The daily strip was handed to Jerry Scott in 1983 and the Sunday in 1985. Scott gradually started to draw the strip in a much different, more modern style than other incarnations. In 1994, the syndicate began seeking a replacement for Scott; applicants included Ivan Brunetti and Gary Hallgren. In 1995, Guy and Brad Gilchrist were given control of the strip; Guy Gilchrist subsequently became the sole writer and illustrator.

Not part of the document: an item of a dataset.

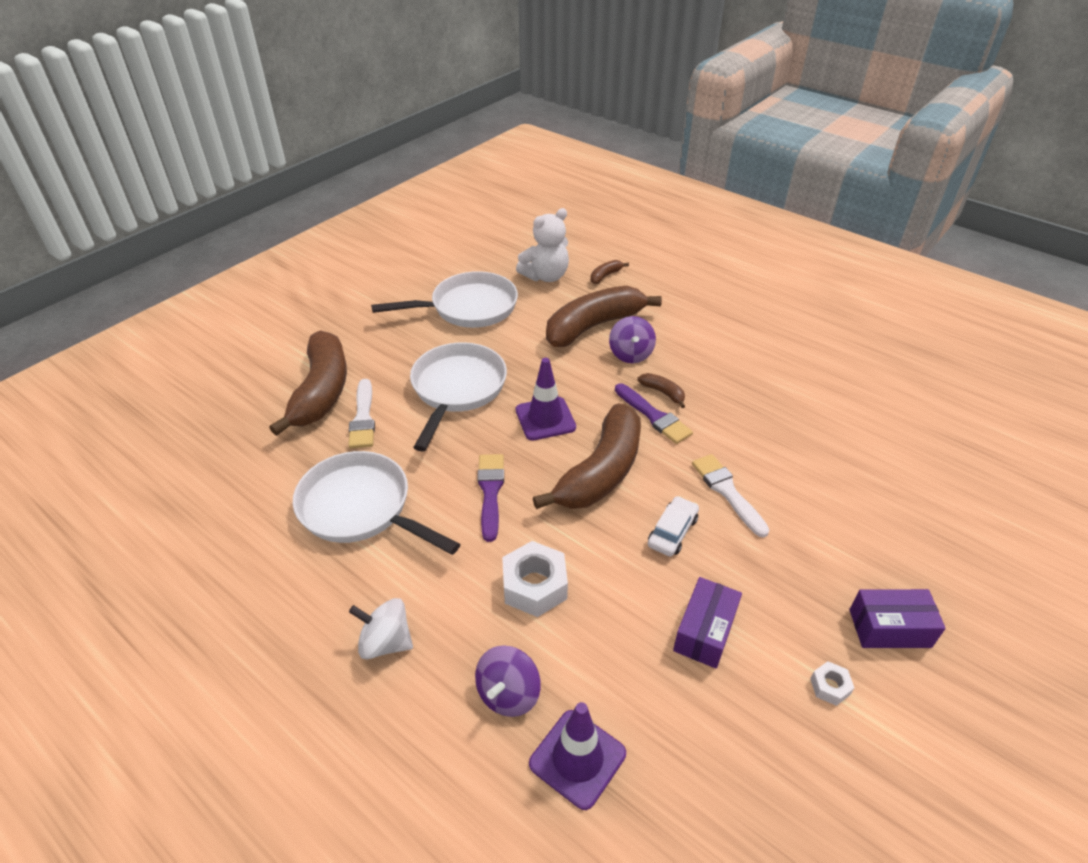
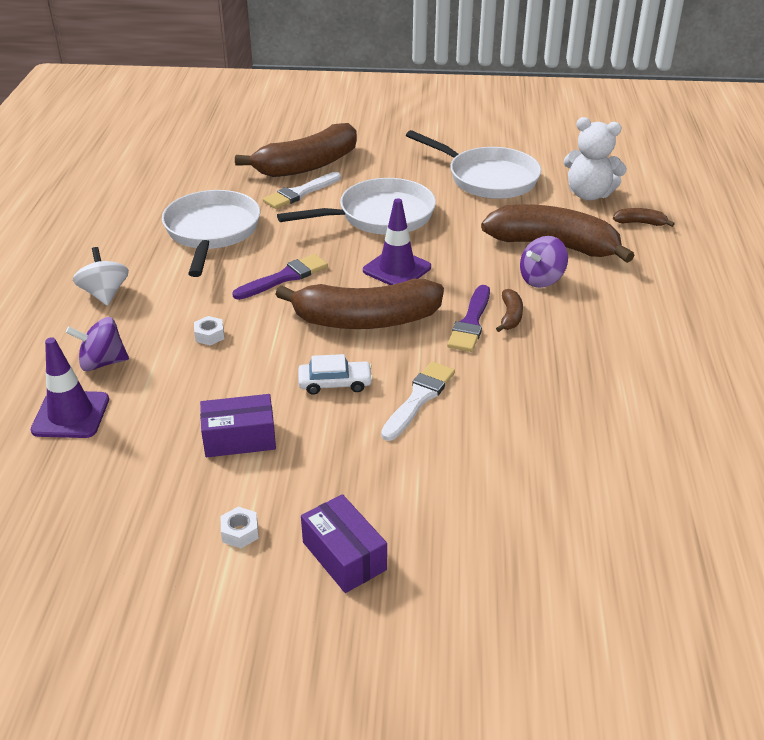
camera: 55 degrees right, 5 degrees down
(534, 586) = (209, 335): white nut -> white nut, size x0.50

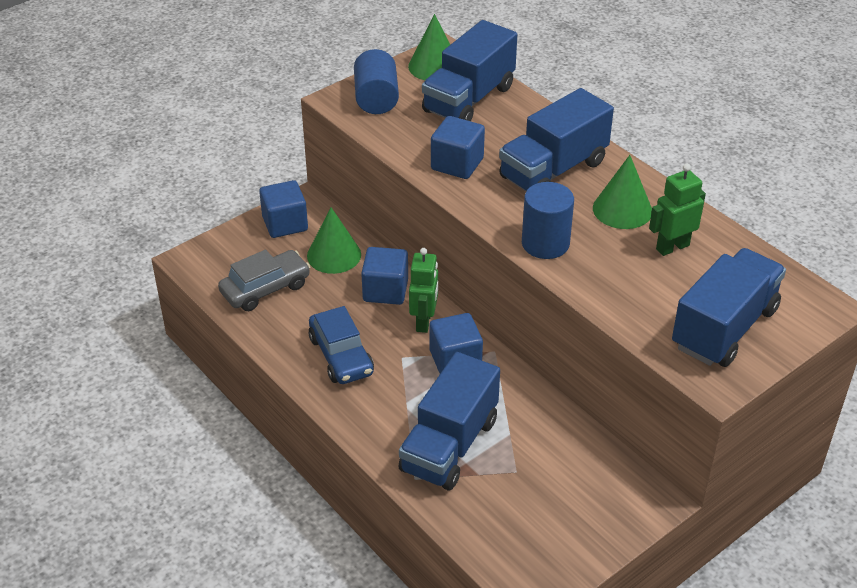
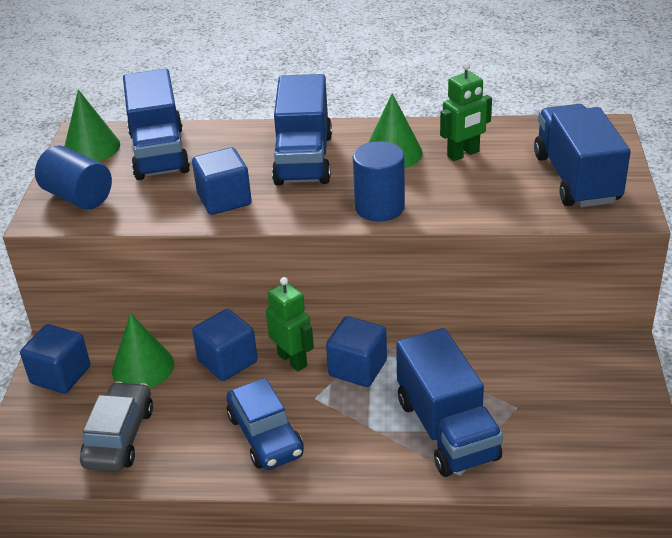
camera: 45 degrees left, 5 degrees down
(341, 356) = (265, 435): blue car -> blue car turned 45 degrees clockwise
(672, 247) = (463, 154): green robot -> green robot turned 135 degrees counterclockwise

Daily credits, post-Bushmiller:
 Mark Lasky: August 29, 1982 – July 9, 1983 (Lasky's first signed strip appeared on October 11, 1982)
 unknown artist: July 11, 1983 – October 8, 1983
 Jerry Scott: October 10, 1983 – September 2, 1995
 Guy (and Brad) Gilchrist: September 4, 1995 – February 17, 2018

Sunday credits:
 Al Plastino: November 21, 1982 – December 30, 1984 (Plastino's first signed strip appeared on November 28, 1982)
 Jerry Scott: January 6, 1985 – August 27, 1995
 Guy (and Brad) Gilchrist: September 3, 1995 – February 18, 2018

2018 to present 
After 22 years, Gilchrist's last Nancy strip came out on February 18, 2018, which involved the marriage between the characters of Fritzi Ritz and Phil Fumble. The strip resumed on April 9 with a "21st-century female perspective" by Olivia Jaimes (a pen name), the strip's first female creator. At the time of the announcement, 75 newspapers still ran the strip. Jaimes said, "Nancy has been my favorite sassy grouch for a long time. I'm excited to be sassy and grouchy through her voice instead of just mine" and "the Nancy I know and love is a total jerk and also gluttonous and also has big feelings and voraciously consumes her world". Comics historian Tom Spurgeon described Jaimes as funny and talented, with an approach to the character that both breaks with and pays homage to Bushmiller's version.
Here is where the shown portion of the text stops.